If you experience postmenopausal bleeding – DO contact your doctor, and DON’T panic.
Whether in person or via telephone/video, your doctor will want to know when you went through menopause if you recently started any new medications, and if you have had any other changes in your health. Then a pelvic exam may be necessary to understand where the bleeding is occurring, and pelvic ultrasound or biopsy of the uterine lining may be performed. Procedures such as hysteroscopy and dilation and curettage (D&C) may also be recommended to assess the cells of the uterine lining.
Postmenopausal bleeding can occur for many reasons, which is why it is important to get checked out. Hormone changes can cause the vulvar and vaginal tissue to become frail and easily irritated, especially from friction during intercourse. Using lubrication and prescribed topical estrogen will often resolve bleeding that occurs from tissue thinning.

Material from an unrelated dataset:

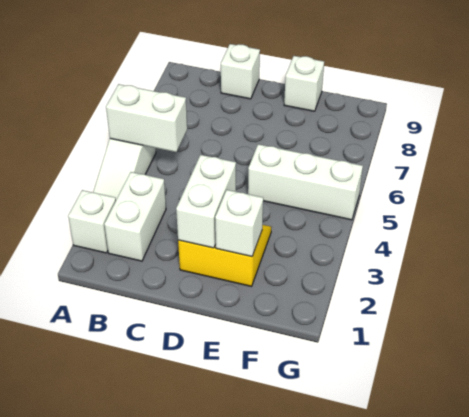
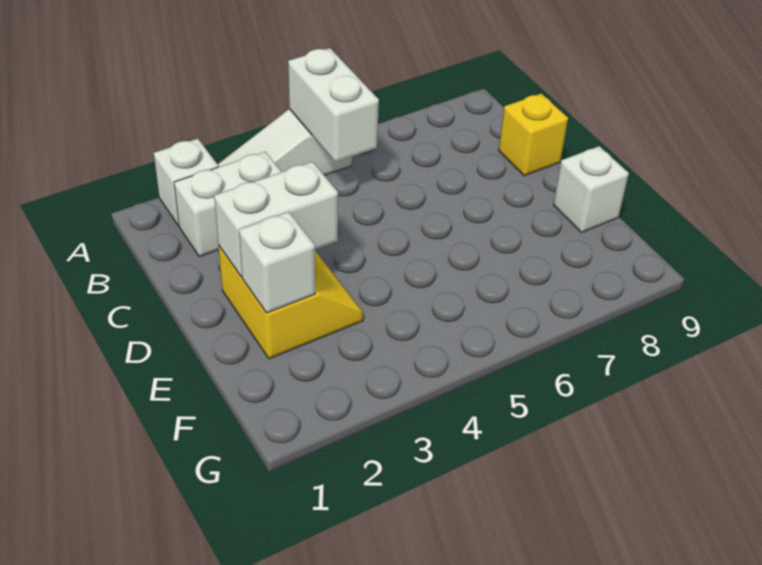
white brick C9 level 1 -> yellow brick C9 level 1
white brick E5:G5 level 1 -> none

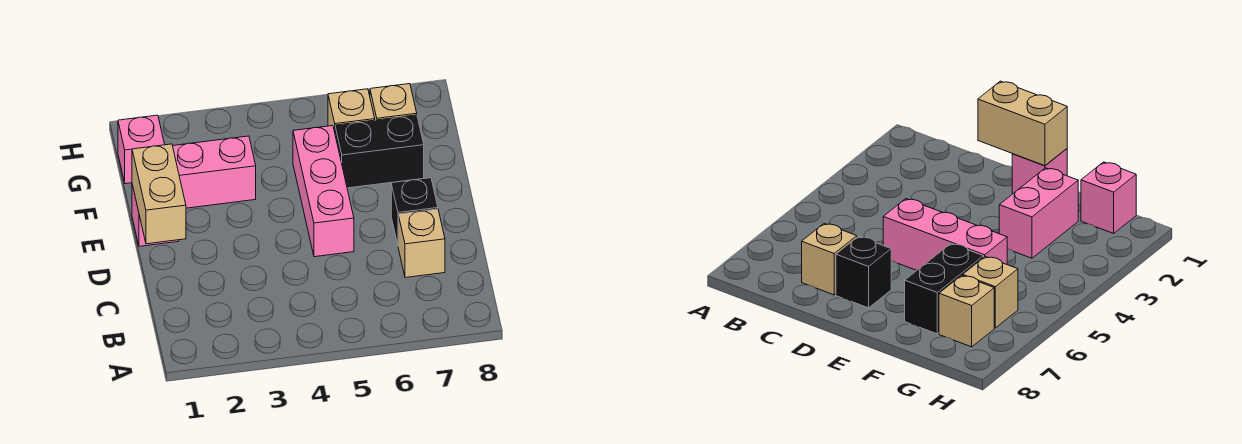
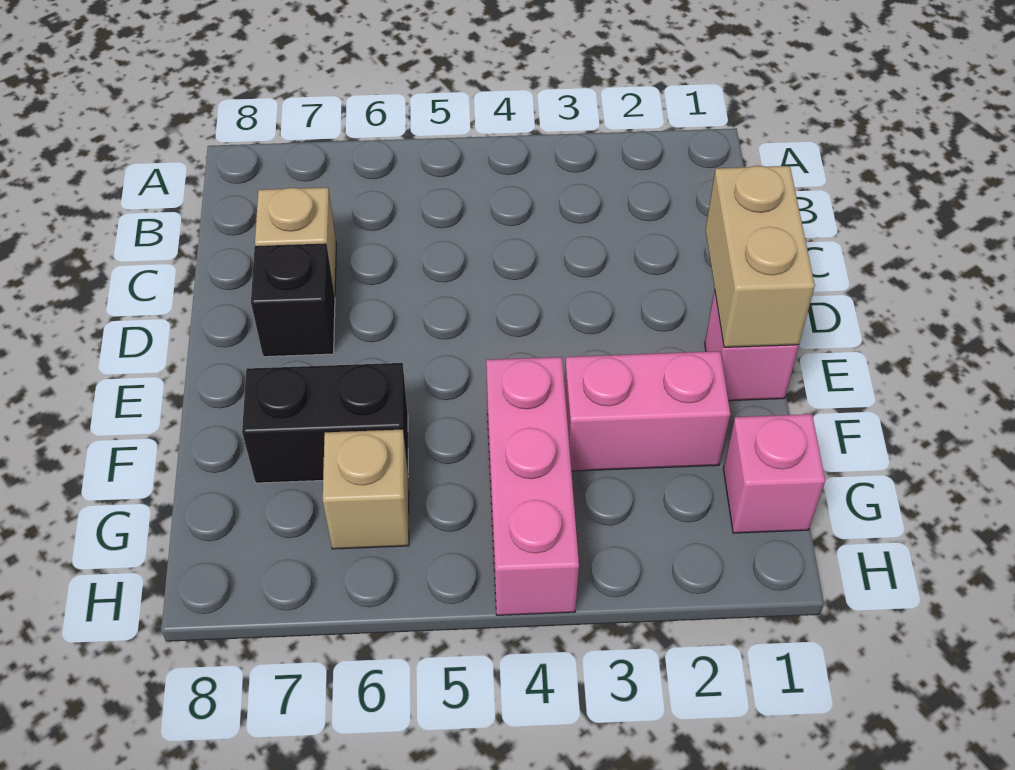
pink brick D5:F5 level 1 -> pink brick F4:H4 level 1
tan brick G7 level 1 -> none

Polyps are non-cancerous growths in the uterus or cervix that can also cause vaginal bleeding. Sometimes the uterine lining can thicken and develop abnormal cells. These cells could lead to cancer. Cancer is the least likely cause of bleeding after menopause however it is the most serious and should be managed as soon as possible.
The most common cause of vaginal bleeding after menopause is from thinning of the vulvar and vaginal tissue. However pre-cancerous and cancerous conditions can occur due to reduced estrogen levels post-menopause. Play it safe. If you are post-menopausal and experience vaginal bleeding, don’t delay and contact your doctor.